Entreterimento: Sistema AVOD em todas as classes com conteúdo único. Variedade de dar inveja, com muitos filmes, séries, músicas para todos os gostos e tipos. Só faltou ser um pouco mais rápido o software e também ter pelo menos alguns filmes com legenda em português.

Serviços dos comissários: Falar que o atendimento das Singapore Girls estivesse abaixo de um 10 seria uma mentira. Comissários e comissárias impecáveis, que focam sempre no passageiro e esforçam-se ao máximo para atender suas exigências. Bom tratamento em todos os momentos do voo, sempre com sorriso no rosto e com vontade de atender o passageiro. É raro encontrar um atendimento assim, mas as companhias aéreas da Ásia sempre foram referência neste quesito, e nisso a Singapore representa muito bem.

Refeições: Comida muito saborosa, quente e com uma variedade íncrivel. O cardápio bilingue ajudou muitos passageiros e mostrou organização e padronização. A possibilidade de fazer alguns pedidos durante todo o voo é um destaque.

Bebidas: Sempre com bebidas de ótima qualidade, passando da melhor vodca, até o melhor vinho. Haviam muitos sucos naturais, chás com vários sabores e um café brasileiro ótimo. Para os que não dispensam uma boa bebida alcoólica, podiam se esbaldar com Red Label e Smirnoff.

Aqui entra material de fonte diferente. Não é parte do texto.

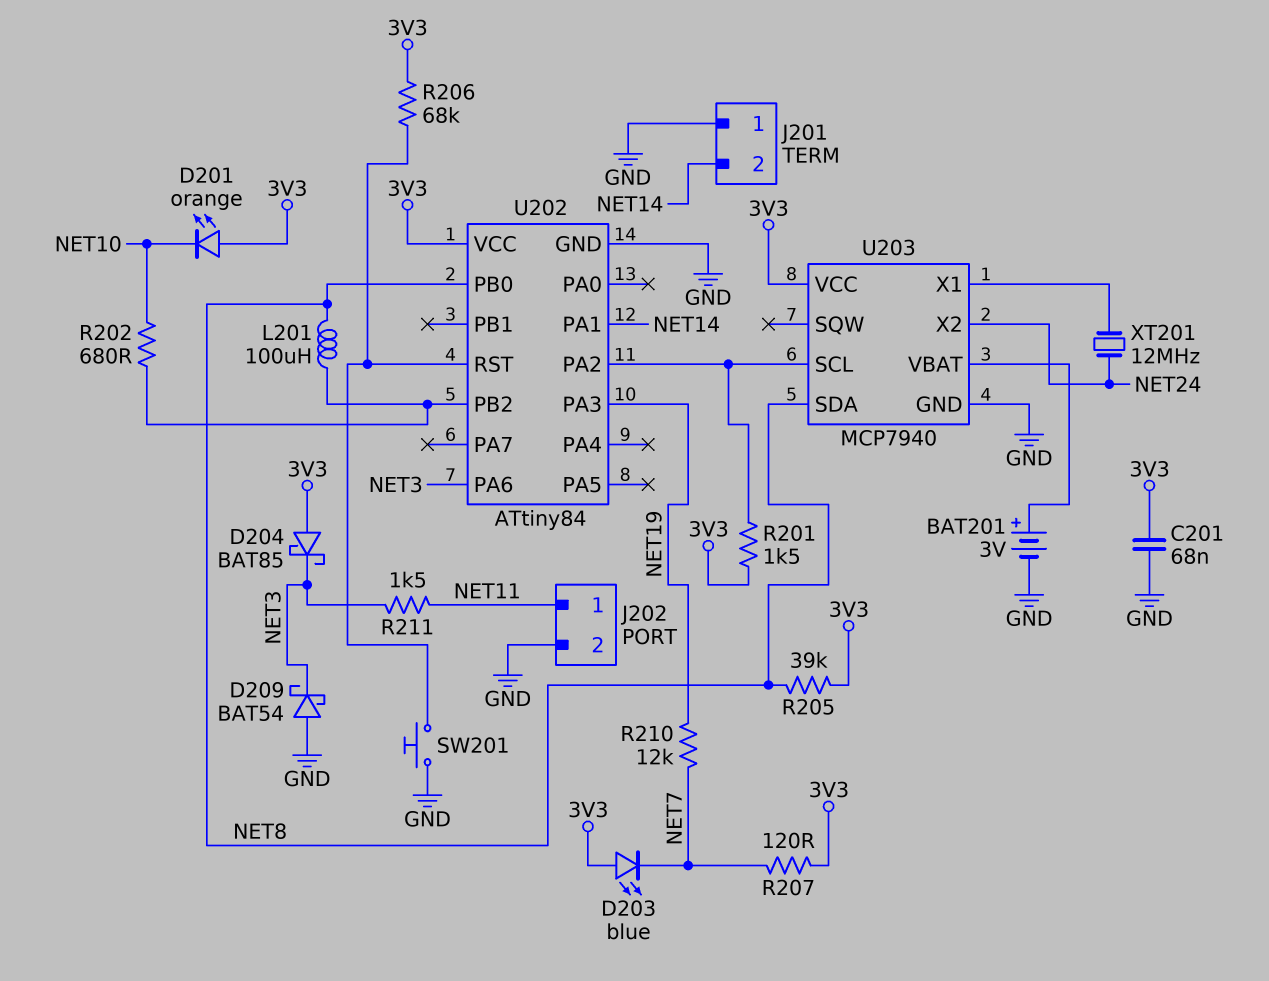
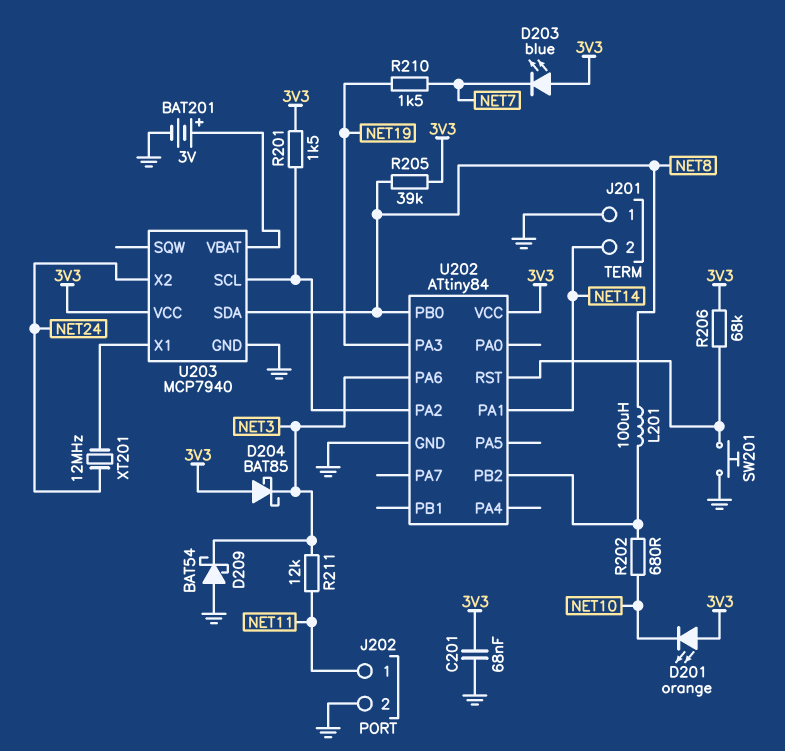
R207: 120 (3V3, NET7) -> none
R210: 12k (NET7, NET19) -> 1.5k (NET7, NET19)
R211: 1.5k (NET3, NET11) -> 12k (NET3, NET11)

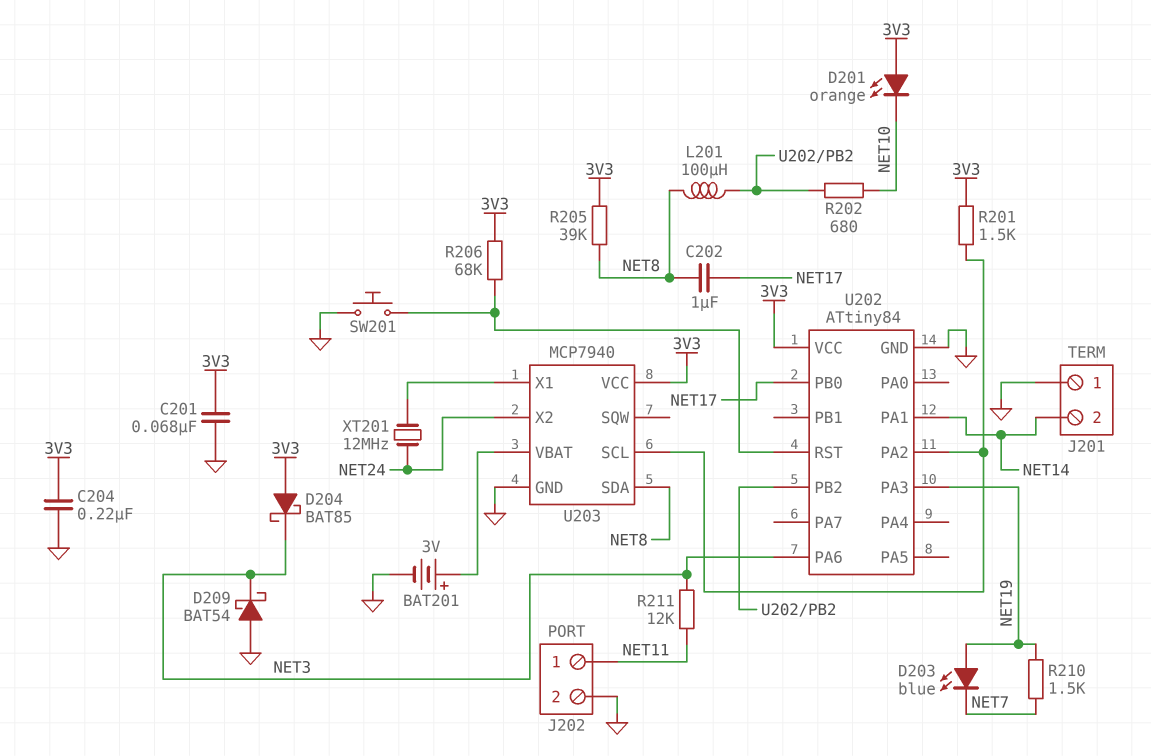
C202: none -> 1uF (NET8, NET17)
C204: none -> 220nF (3V3, GND)
D203: LED blue (A 3V3, K NET7) -> LED blue (A NET19, K NET7)
U202 pin PB0: NET8 -> NET17

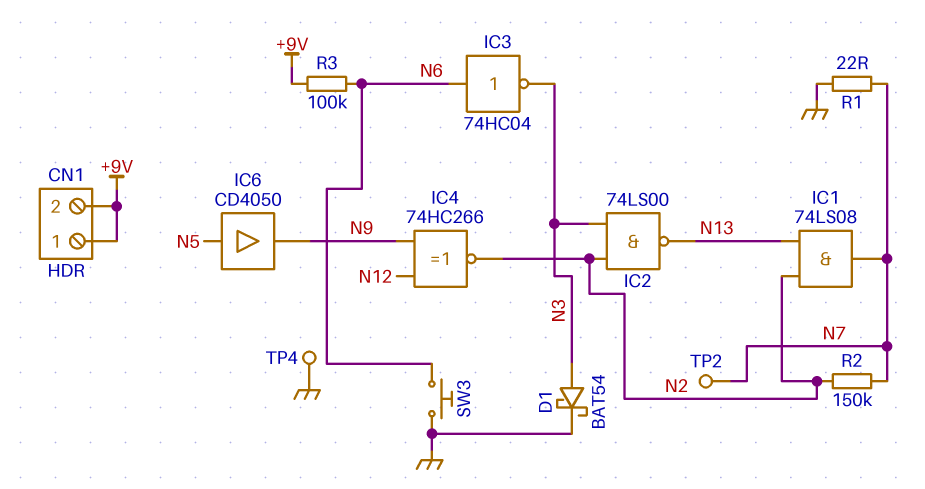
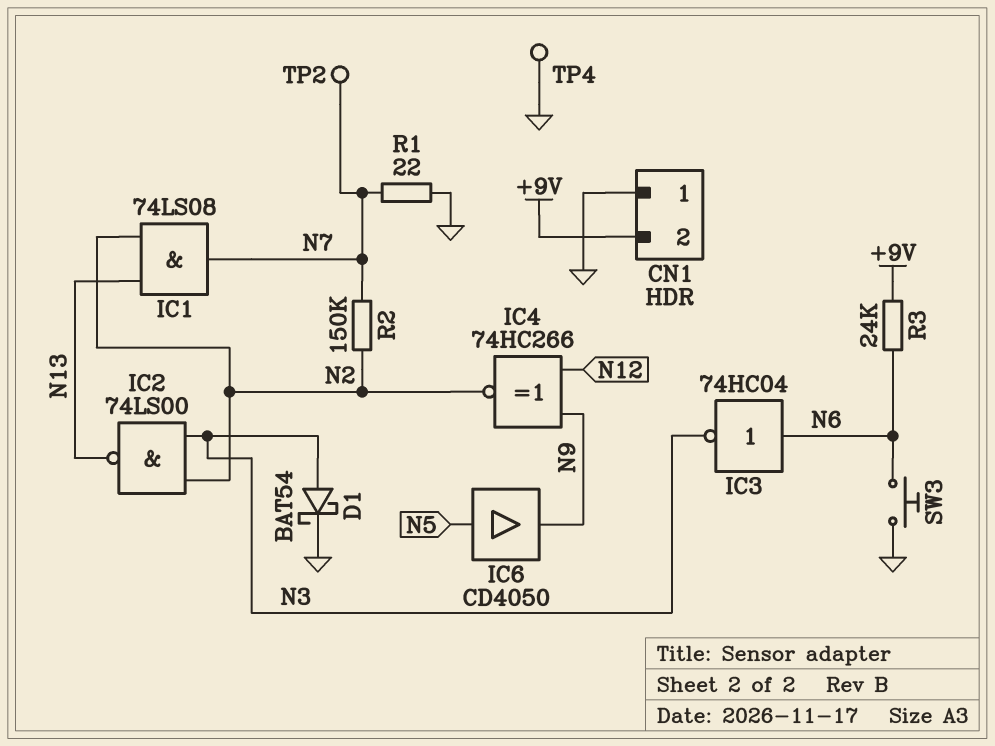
CN1 pin 1: +9V -> GND
R3: 100k (+9V, N6) -> 24k (+9V, N6)

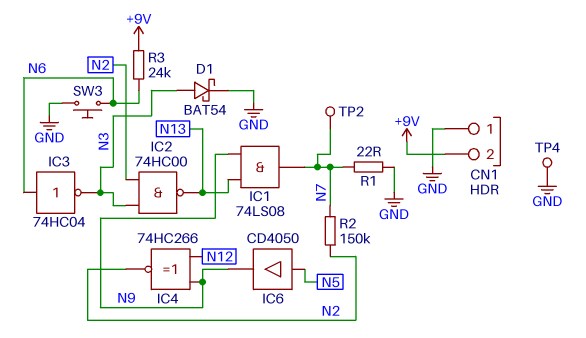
IC1: AND 74LS08 (in N2, in N13, out N7) -> AND 74LS08 (in N9, in N13, out N7)
IC2: NAND 74LS00 (in N2, in N3, out N13) -> NAND 74HC00 (in N2, in N3, out N13)

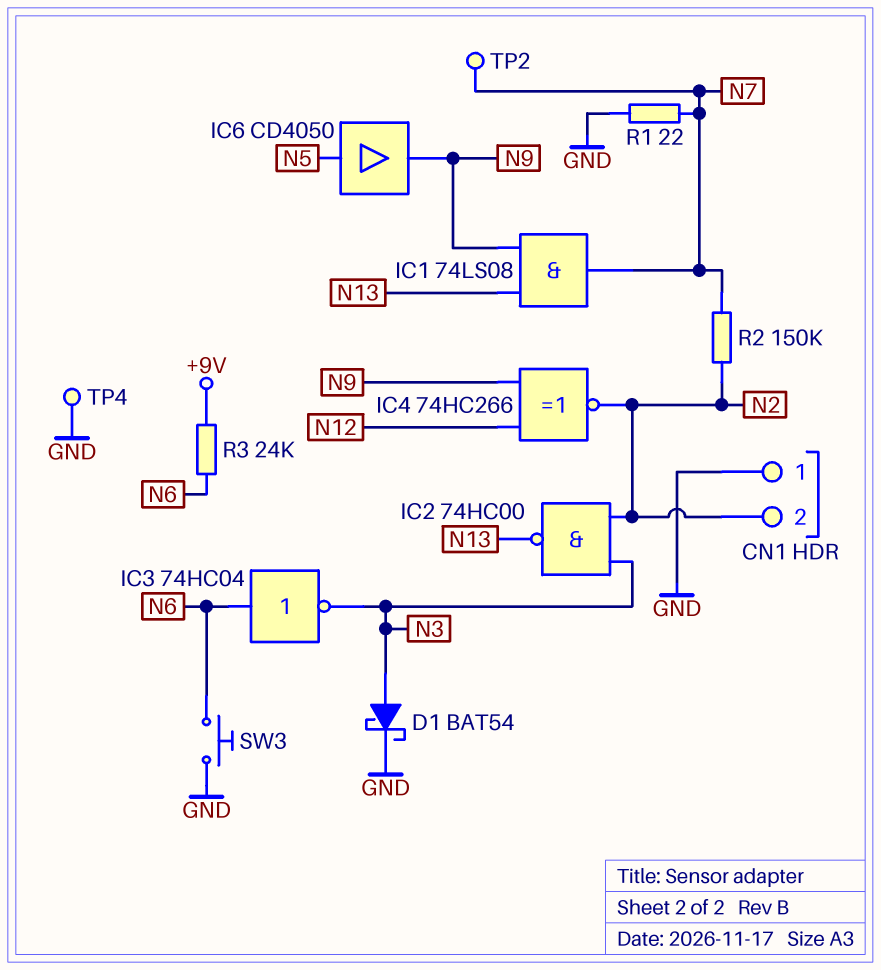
CN1 pin 2: +9V -> N2

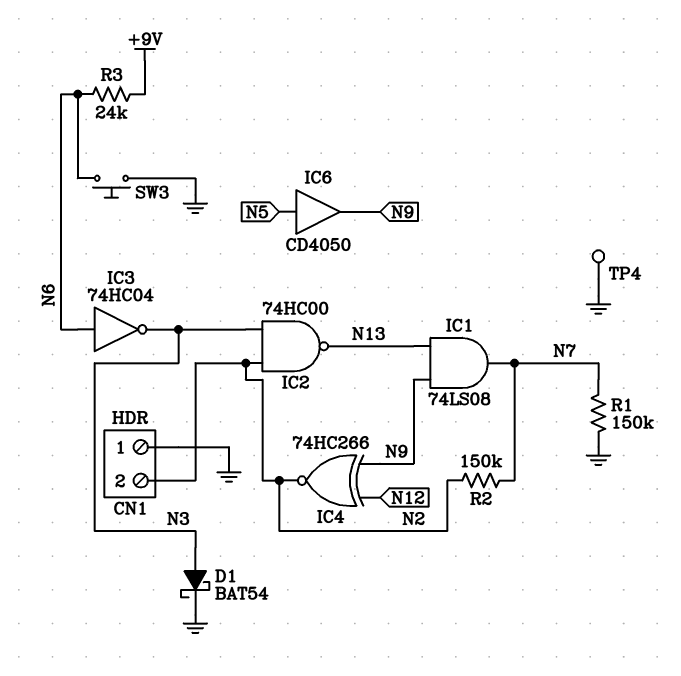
R1: 22 (GND, N7) -> 150k (GND, N7)
TP2: test point (N7) -> none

Necessaire: Simples, mas bonita e com uma meia de lã super gostosa. Além de escova e pasta de dente. Também vinha alguns guardanapos. Podiam ser maior e um pouco melhor visualmente.

Desembarque: Ao chegar a capital catalã fui muito bem recebido, com muitas informações. Já ao voltar ao Brasil, falta de informações e a falta de um ar-condicionado fizeram muita falta. Ainda bem que a Infraero não riá mais administrar Guarulhos.

Pontualidade: Chegamos praticamente 1 hora antes em Barcelona, tudo muito ágil e rápido. Eram 16h20 quando eu já estava no hotel. Na volta adiantamos 27 minutos. Para quem espera o pouso do Singapore em algum aeroporto, chegue pelo menos 1h antes, já perdi ele uma vez por ter chegado apenas 30 minutos antes.

 

Avaliação Final: Após esses dois voos, já está decidido, na minha próxima viagem a Europa, Barcelona com certeza será a minha porta de entrada e eu irei pela Singapore Airlines. Pequenos erros, uma parte não é culpa deles, a tripulação tentou ao máximo reparar esses erros. Espero um dia voar no avião símbolo dessa companhia: o novo Airbus A380-800.